Integrating from pressure $p'$ to $p$ at fixed temperature $T$, $$h(T,p)-h(T,p')=\int_{p'}^{p}\left [ v-T\left ( \frac{\partial v}{\partial T} \right )_p\right ]dp$$

If we use the superscript $^*$ to denote ideal gas property values, adding and subtracting $h^*(T)$ from the left hand side of the equation gives $$\left [h(T,p)-h^*(T) \right ]-\left [h(T,p')-h^*(T) \right ]=\int_{p'}^{p}\left [ v-T\left ( \frac{\partial v}{\partial T} \right )_p\right ]dp$$

By the assumptions of the ideal gas model, we have

$$\lim_{p'\rightarrow 0}\left [h(T,p')-h^*(T) \right ]=0$$

and in this limit, the following expression is obtained $$h(T,p)-h^*(T)=\int_{0}^{p}\left [ v-T\left ( \frac{\partial v}{\partial T} \right )_p\right ]dp$$ This can be thought of as the change in specific enthalpy as the pressure is increased from zero to the given pressure isothermally. This equation can be evaluated with $pvT$ data.

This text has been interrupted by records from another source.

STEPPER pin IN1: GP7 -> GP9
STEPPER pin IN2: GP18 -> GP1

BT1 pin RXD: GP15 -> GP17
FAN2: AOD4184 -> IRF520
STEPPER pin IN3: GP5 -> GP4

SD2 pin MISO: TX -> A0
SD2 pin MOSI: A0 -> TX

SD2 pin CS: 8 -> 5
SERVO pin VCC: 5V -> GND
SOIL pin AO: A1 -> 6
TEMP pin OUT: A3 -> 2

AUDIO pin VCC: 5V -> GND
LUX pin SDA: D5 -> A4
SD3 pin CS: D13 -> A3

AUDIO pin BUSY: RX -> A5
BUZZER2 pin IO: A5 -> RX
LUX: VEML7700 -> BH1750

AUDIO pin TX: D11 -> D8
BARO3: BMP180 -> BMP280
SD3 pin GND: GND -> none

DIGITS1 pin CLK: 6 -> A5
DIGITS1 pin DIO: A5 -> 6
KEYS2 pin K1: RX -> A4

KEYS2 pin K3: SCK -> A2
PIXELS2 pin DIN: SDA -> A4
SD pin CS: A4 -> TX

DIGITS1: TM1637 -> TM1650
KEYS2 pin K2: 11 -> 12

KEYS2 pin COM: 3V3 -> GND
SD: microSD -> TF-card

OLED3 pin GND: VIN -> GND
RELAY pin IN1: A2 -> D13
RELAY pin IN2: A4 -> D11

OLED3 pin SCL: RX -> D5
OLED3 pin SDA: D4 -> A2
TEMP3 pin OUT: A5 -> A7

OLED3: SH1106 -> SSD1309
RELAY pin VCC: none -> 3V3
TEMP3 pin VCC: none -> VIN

The integral in the last equation can be expressed in terms of the compressibility factor $Z$ and the reduced temperature $T_R$ and reduced pressure $p_R$. Solving $Z=pv/RT$ gives

$$v=\frac{ZRT}{p}$$

On differentiation,

$$\left ( \frac{\partial v}{\partial T} \right )_p=\frac{RZ}{p}+\frac{RT}{p}\left ( \frac{\partial Z}{\partial T} \right )_p$$

$$v-T\left ( \frac{\partial v}{\partial T} \right )_p=\frac{ZRT}{p}-T\left [ \frac{RZ}{p}+\frac{RT}{p}\left ( \frac{\partial Z}{\partial T} \right )_p \right ]=-\frac{RT^2}{p}\left ( \frac{\partial Z}{\partial T} \right )_p$$

This equation can be written in terms of the reduced properties $T_R$ ad $p_R$ as

$$v-T\left ( \frac{\partial v}{\partial T} \right )_p=-\frac{RT_c}{p_c}\cdot \frac{T_R^2}{p_R}\left ( \frac{\partial Z}{\partial T_R} \right )_{p_R}$$

Introducing this last equation into the equation

$$h(T,p)-h^*(T)=\int_{0}^{p}\left [ v-T\left ( \frac{\partial v}{\partial T} \right )_p\right ]dp$$

gives, on rearrangement,

$$\frac{h^*(T)-h(T,p)}{RT_c}=T_R^2\int_{0}^{p_R}\left ( \frac{\partial Z}{\partial T_R} \right )_{p_R}\frac{dp_R}{p_R}=T_R^2\int_{0}^{p_R}\left ( \frac{\partial Z}{\partial T_R} \right )_{p_R}d\ln p_R$$

What I'm failing to understand is how we get from the equation

$$v-T\left ( \frac{\partial v}{\partial T} \right )_p=\frac{ZRT}{p}-T\left [ \frac{RZ}{p}+\frac{RT}{p}\left ( \frac{\partial Z}{\partial T} \right )_p \right ]=-\frac{RT^2}{p}\left ( \frac{\partial Z}{\partial T} \right )_p$$

to the equation

$$v-T\left ( \frac{\partial v}{\partial T} \right )_p=-\frac{RT_c}{p_c}\cdot \frac{T_R^2}{p_R}\left ( \frac{\partial Z}{\partial T_R} \right )_{p_R}$$

and then to the equation

$$\frac{h^*(T)-h(T,p)}{RT_c}=T_R^2\int_{0}^{p_R}\left ( \frac{\partial Z}{\partial T_R} \right )_{p_R}\frac{dp_R}{p_R}=T_R^2\int_{0}^{p_R}\left ( \frac{\partial Z}{\partial T_R} \right )_{p_R}d\ln p_R$$

In a couple books I've looked at, the algebraic and calculus manipulations are just glossed over and ignored. I'm hoping someone can help me fill in the steps.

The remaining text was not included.